オンライン楽器レッスン Joyle(ジョイル)のサックス講師の千野哲太です。
以前、ピアノにおける特殊奏法を紹介しましたが、今回は僕の方からサックスにおける特殊奏法について紹介したいと思います。
新しい楽器”サックス”
特殊奏法に触れる前に、まずサックスという楽器について少し説明します。
サックスは、1840年代に発明された比較的新しい楽器です。また、木管楽器の中、サックスは円錐管(ベル)を持つ楽器です。
サックスは、倍音を多く含むため、低音から高音までの音色の統一性が他の木管楽器に比べると小さい楽器です。低音は広がりやすく、「びゃー」という汚い音がでてしまいがちな一方、高音は管が細いので響きが少なくなります。
新しい楽器であること、そして独特の音色の特性が、サックスを面白い楽器にしています。そして、サックスは今でも研究され、数々の特殊奏法が生まれました。そんなこともあり、サックスは現代曲の中ではかなりメジャーな楽器なんです。
今回は、そんなサックスの特殊奏法を、千野の実演を交えながらご紹介します。
1. 循環呼吸
循環呼吸とは、音を出し続けるための奏法です。ようは、息をずっと吐き続けるわけです。
「え?吹いているのに吸えるわけないでしょ」と思った方、この動画を観て下さい。切れ目なく、ずっと音が出ているのが分かるでしょうか。
もちろんサックス奏者も人間ですから、息を吸う瞬間があります。では、どこで吸うのか。それは、自然と息を吐く瞬間を作り、その間に吸うのです。
やり方としては、
- 息を吐きながら、口の中に空気をためる
- 息が切れたら、ほっぺの力で口にためた空気をサックスに吹き込む
- 2. の間に鼻から息を吸う
という感じです。
仕組みがわかっても難しい奏法なのですが、口の中に空気をためる時に、口先で吐く息の抵抗を利用するのがコツ。

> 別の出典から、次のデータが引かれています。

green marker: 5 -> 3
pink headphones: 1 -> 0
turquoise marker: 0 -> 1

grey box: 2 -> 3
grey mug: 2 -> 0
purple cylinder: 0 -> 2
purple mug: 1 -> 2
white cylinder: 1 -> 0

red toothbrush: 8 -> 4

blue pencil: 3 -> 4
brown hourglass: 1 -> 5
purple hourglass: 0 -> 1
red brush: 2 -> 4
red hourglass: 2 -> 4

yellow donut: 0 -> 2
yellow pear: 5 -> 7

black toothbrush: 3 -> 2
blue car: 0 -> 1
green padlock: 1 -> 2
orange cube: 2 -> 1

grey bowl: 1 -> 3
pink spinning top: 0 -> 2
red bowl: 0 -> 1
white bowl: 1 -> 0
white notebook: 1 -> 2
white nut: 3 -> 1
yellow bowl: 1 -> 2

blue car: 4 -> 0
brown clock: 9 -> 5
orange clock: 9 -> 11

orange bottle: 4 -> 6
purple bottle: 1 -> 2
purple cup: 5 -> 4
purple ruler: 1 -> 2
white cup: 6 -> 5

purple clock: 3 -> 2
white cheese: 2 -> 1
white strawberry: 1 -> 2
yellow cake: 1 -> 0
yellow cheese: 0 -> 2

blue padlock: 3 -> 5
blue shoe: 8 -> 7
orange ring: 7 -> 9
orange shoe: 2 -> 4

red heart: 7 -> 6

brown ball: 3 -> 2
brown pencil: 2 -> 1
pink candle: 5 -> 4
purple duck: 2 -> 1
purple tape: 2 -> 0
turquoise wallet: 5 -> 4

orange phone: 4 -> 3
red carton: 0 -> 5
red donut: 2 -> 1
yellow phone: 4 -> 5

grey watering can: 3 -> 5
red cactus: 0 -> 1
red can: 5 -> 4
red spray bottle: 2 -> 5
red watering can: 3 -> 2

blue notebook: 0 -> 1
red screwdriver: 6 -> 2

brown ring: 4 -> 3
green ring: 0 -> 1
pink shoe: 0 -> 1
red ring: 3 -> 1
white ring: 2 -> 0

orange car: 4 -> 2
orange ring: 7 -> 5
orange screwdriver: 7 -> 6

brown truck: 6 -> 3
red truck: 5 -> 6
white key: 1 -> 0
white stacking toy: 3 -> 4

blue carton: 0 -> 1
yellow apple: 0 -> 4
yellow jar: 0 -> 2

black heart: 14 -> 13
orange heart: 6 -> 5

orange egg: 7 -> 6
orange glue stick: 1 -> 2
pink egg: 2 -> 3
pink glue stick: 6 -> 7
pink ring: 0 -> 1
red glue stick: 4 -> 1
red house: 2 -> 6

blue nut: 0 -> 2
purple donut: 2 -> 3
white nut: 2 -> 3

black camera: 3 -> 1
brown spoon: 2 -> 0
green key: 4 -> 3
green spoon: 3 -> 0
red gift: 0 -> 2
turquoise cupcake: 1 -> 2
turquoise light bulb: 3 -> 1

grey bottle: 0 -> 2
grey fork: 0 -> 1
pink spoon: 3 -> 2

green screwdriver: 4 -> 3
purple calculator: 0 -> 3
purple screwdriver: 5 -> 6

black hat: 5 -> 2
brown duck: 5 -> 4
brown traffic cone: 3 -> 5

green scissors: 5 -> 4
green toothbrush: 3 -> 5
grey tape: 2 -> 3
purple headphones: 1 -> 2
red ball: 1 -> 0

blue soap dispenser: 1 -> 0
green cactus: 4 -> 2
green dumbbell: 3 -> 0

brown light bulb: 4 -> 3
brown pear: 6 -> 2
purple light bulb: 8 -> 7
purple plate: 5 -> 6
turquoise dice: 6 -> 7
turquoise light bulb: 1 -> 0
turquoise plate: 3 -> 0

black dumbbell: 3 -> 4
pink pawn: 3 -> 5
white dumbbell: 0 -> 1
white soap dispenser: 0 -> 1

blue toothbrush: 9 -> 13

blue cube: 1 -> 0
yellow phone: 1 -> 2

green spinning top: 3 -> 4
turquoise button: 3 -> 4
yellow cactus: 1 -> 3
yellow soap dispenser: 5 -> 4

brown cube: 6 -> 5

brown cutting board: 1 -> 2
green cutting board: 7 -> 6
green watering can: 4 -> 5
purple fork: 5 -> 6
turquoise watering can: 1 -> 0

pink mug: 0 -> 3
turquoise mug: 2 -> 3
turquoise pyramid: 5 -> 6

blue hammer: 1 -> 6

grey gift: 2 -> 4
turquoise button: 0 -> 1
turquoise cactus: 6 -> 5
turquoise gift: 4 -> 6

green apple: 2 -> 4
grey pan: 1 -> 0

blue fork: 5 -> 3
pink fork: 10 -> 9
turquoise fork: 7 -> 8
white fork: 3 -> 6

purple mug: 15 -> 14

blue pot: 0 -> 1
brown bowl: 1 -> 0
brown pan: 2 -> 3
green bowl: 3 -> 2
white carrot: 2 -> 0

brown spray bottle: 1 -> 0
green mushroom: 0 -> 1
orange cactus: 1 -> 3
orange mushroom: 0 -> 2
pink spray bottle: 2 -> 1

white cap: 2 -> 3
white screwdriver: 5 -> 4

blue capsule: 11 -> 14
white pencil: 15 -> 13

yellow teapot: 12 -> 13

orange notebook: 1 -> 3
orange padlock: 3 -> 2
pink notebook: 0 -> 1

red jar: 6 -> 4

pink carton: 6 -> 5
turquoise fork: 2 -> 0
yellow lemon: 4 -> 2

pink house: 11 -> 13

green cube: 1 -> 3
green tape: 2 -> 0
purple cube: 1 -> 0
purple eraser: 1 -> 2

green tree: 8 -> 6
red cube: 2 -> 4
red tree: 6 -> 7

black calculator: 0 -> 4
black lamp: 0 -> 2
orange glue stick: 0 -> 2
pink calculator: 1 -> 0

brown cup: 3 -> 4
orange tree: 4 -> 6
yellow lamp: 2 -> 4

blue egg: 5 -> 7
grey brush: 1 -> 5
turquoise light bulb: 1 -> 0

また、「口から出す息」と「肺から出す息」の切り替えのタイミングに生じる圧力差を、できるだけ小さくしたいところです。最初は、トリルから練習すると良いでしょう。
サックスには、この循環奏法を使わないと吹けない曲が数多くあります。例えば、フランス人の作曲家クリスチャン・ロバの「バラフォン」という曲。バラフォンとは、西アフリカの民族楽器のことです。この曲には、循環呼吸で吹き続けなさい、という指定があり、ずっとスラーが続きます。
循環呼吸は普通の奏法になりつつありますので、ぜひマスターして欲しいですね。
2. スラップタンギング
スラップタンギングは、サックスを打楽器として扱う奏法で、サックスやる人ならみんなやりたがる奏法の一つです。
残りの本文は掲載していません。